He turns towards the jungle. As he does, a huge hand wraps itself around his throat. He is lifted off the ground. He struggles, kicks, tries to pull away, but knows it’s futile, that it’s over. He should have expected that they’d be on both sides, that once they found him, there would be no escape. The Mogadorian lifts him so that he can see the boy’s chest, see the amulet that is hanging around his neck, the amulet that only he and his kind can wear. He tears it off and puts it some-where inside the long black cloak he is wearing, and when his hand emerges it is holding the gleaming white metal sword. The boy looks into the Mogadorian’s deep, wide, emotionless black eyes, and he speaks.

“The Legacies live. They will find each other, and when they’re ready, they’re going to destroy you.”

The Mogadarian laughs, a nasty, mocking laugh. It raises the sword, the only weapon in the universe that can break the charm that until today protected the boy, and still protects the others. The blade ignites in a silver flame as it points to the sky, as if it’s coming alive,
sensing its mission and grimacing in anticipation. And as it falls, an arc of light speeding through the blackness of the jungle, the boy still believes that some part of him will survive, and some part of him will make it home. He closes his eyes just before the sword strikes.
And then it is over.


In the beginning there were nine of us. We left when we were young, almost too young to remember.


I am told the ground shook, that the skies were full of light and explosions. We were in that two-week period of the year when both moons hang on opposite sides of the horizon. It was a time of celebration, and the explosions were at fi rst mistaken for fireworks.
They were not. It was warm, a soft wind bxlew in from off the water. I am always told the weather: it was warm. There was a soft wind. I’ve never understood why that matters.

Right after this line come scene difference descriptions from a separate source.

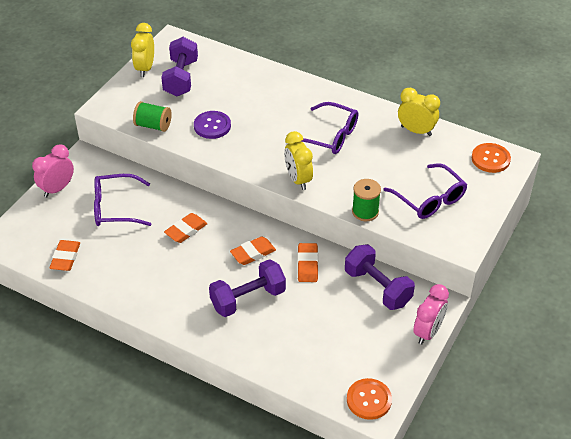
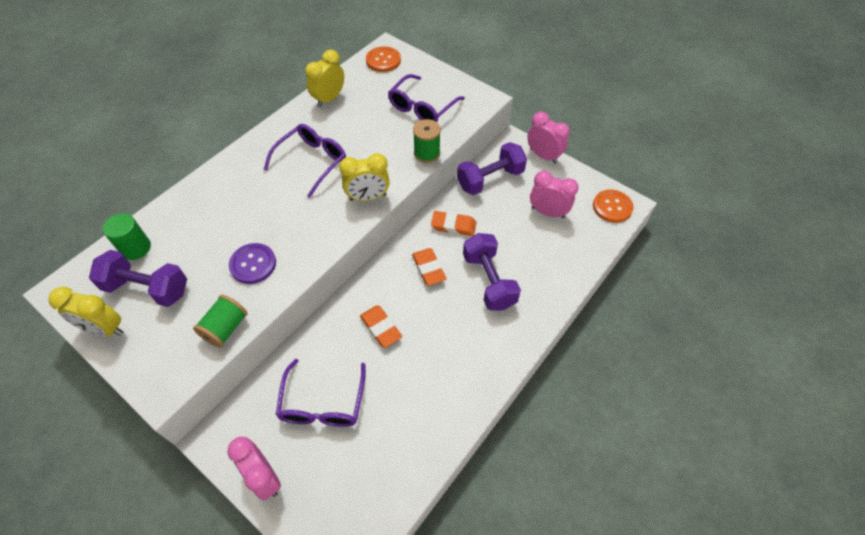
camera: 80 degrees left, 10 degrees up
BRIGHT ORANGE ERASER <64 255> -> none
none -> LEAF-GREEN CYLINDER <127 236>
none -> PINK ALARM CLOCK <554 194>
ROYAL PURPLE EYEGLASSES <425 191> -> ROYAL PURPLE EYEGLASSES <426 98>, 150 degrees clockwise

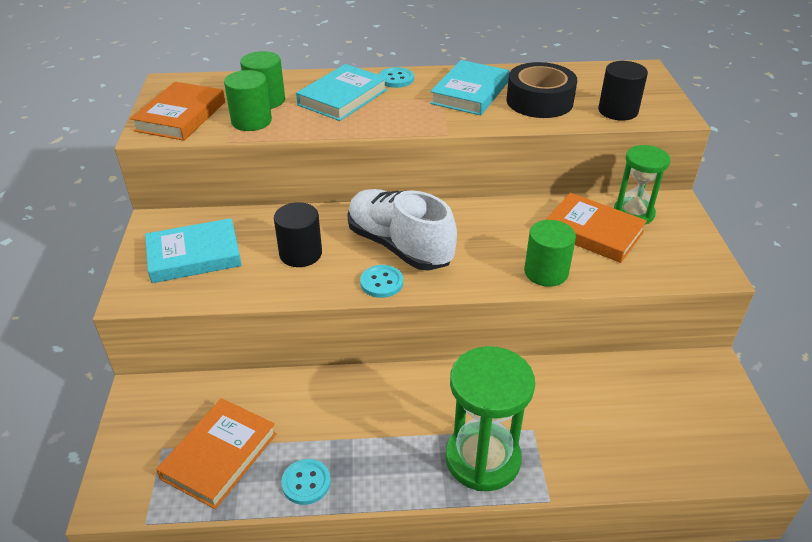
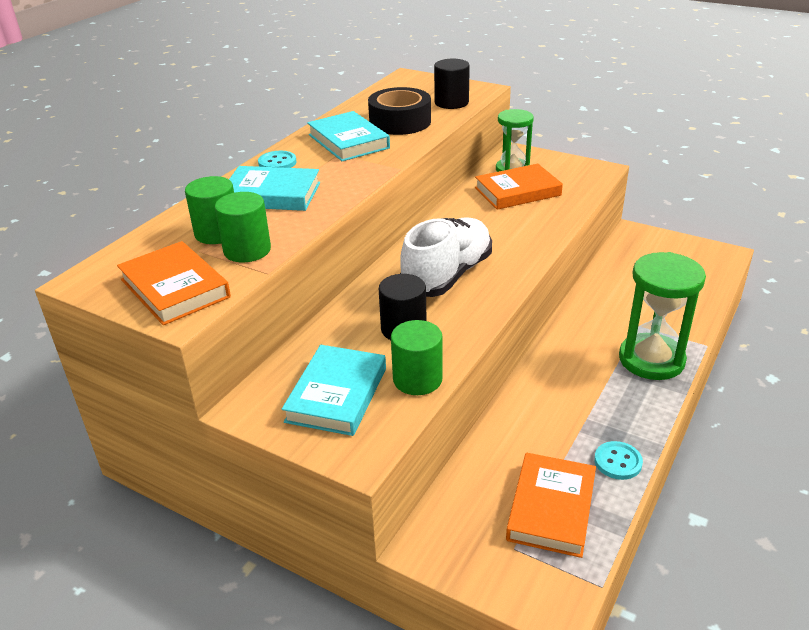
camera: 55 degrees left, 5 degrees down
AQUA BUTTON <381 281> -> none
LEAF-GREEN CYLINDER <550 253> -> LEAF-GREEN CYLINDER <417 357>, shifted
BRIGHT ORANGE HARDBACK <216 453> -> BRIGHT ORANGE HARDBACK <551 505>, 45 degrees clockwise
AQUA HARDBACK <341 92> -> AQUA HARDBACK <274 188>, 60 degrees counterclockwise
SNOW-WHITE LACE-UP SHOE <402 230> -> SNOW-WHITE LACE-UP SHOE <446 257>, 135 degrees clockwise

What I remember most vividly is the way my grandmother looked that day. She was frantic, and sad. There were tears in her eyes. My grand-father stood just over her shoulder. I remember the way his glasses gathered the light from the sky. There were hugs. There were words said by each of them. I don’t remember what they were. Nothing haunts me more.

It took a year to get here. I was five when we arrived. We were to assimilate ourselves into the culture before returning to Lorien when it could again sustain life. The nine of us had to scatter, and go our own ways. For how long, nobody knew. We still don’t. None of them know where I am, and I don’t know where they are, or what they look like now. That is how we protect ourselves because of the charm that was placed upon us when we left, a charm guaranteeing that we can only
be killed in the order of our numbers, so long as we stay apart. If we come together, then the charm is broken.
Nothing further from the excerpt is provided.